Online Program

290305
Thrive: A framework for community-driven initiatives to address health disparities


Wednesday, November 6, 2013 : 8:50 a.m. - 9:10 a.m.

Menaka Mohan, MPH, MCP, Oakland, CA
Shayla Spilker, B.A., Prevention Institute, Oakland, CA
Rachel Davis, MSW, Prevention Institute, Oakland, CA

Dalila Butler, MPH, Prevention Institute, Oakland, CA
Where we live, work, learn, and play impacts our life expectancy and also the quality and richness of our lives. Life expectancies differ across zip codes, with communities of color and low-income communities experiencing severe disparities. Using a Freierean model of community learning, the Tool for Health and Resilience in Vulnerable Environments (THRIVE) enables community-driven efforts to address community health and health equity. The THRIVE participatory action framework helps community residents to: 1) develop a shared understanding of the determinants of health, the intersections among clinical health outcomes, exposures, and behaviors, and how these are socially and environmentally determined; 2) assess their current state of the determinants of health and their impacts on health across the lifespan; and 3) translate the assessment output into a policy action plan to improve health equity. Since no two communities share the same conditions and resources, the resulting strategies and activities are highly specific to each community's social, political, and economic context. Since 2010 THRIVE has been implemented in eight sites across the US. The framework has been shown to help community residents prioritize those environmental factors that address health disparities. Moreover, residents were able to turn knowledge of determinants of health into actionable strategies to increase health for residents. As a practice-informed model of community change, THRIVE helps residents identify and prioritize activities and initiatives to increase health. As contexts differ from place to place, the robustness of the framework has enabled the development of solutions that are fully appropriate for each community.

Learning Areas:

Advocacy for health and health education
Diversity and culture
Planning of health education strategies, interventions, and programs

Learning Objectives:
Assess participant knowledge of community-driven determinants of health approach to addressing health disparities. Describe how the output from a community-driven process to address health disparities is sustainable over the long term. Describe how the action strategies resulting from a community-driven process to address health disparities will be more appropriate to the local social, economic, political, and environmental contexts.

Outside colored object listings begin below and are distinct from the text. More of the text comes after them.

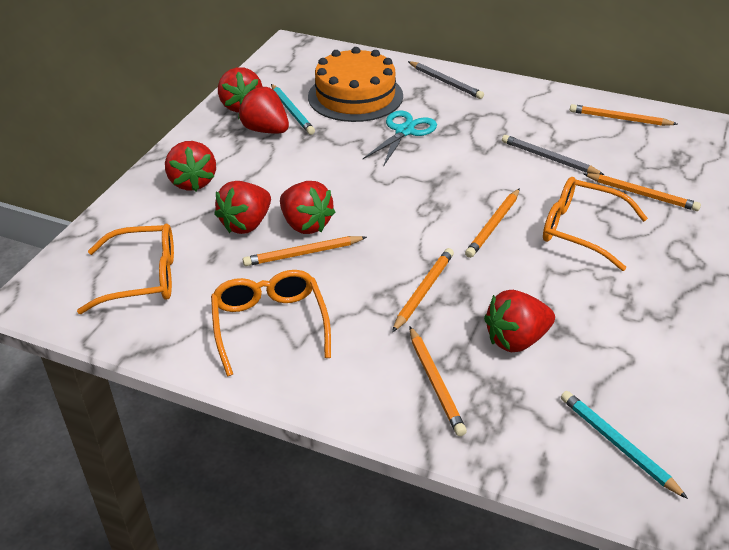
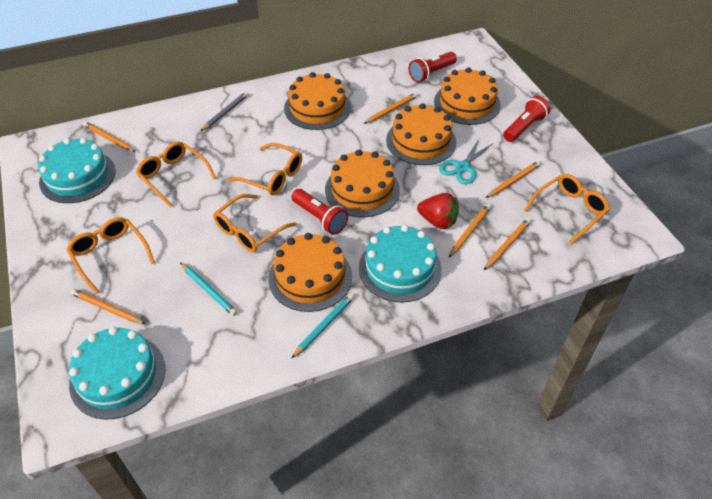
grey pencil: 2 -> 1
orange cake: 1 -> 5
orange glasses: 3 -> 5
red flashlight: 0 -> 3
red strawberry: 6 -> 1
turquoise cake: 0 -> 3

Keyword(s): Health Disparities

Presenting author's disclosure statement:

Qualified on the content I am responsible for because: I am qualified to be an abstract author and to present the material in the abstract because I am a co-investigator on the project, I assisted with the study design, data collection, data analysis and interpretation of the results.
Any relevant financial relationships? No

I agree to comply with the American Public Health Association Conflict of Interest and Commercial Support Guidelines, and to disclose to the participants any off-label or experimental uses of a commercial product or service discussed in my presentation.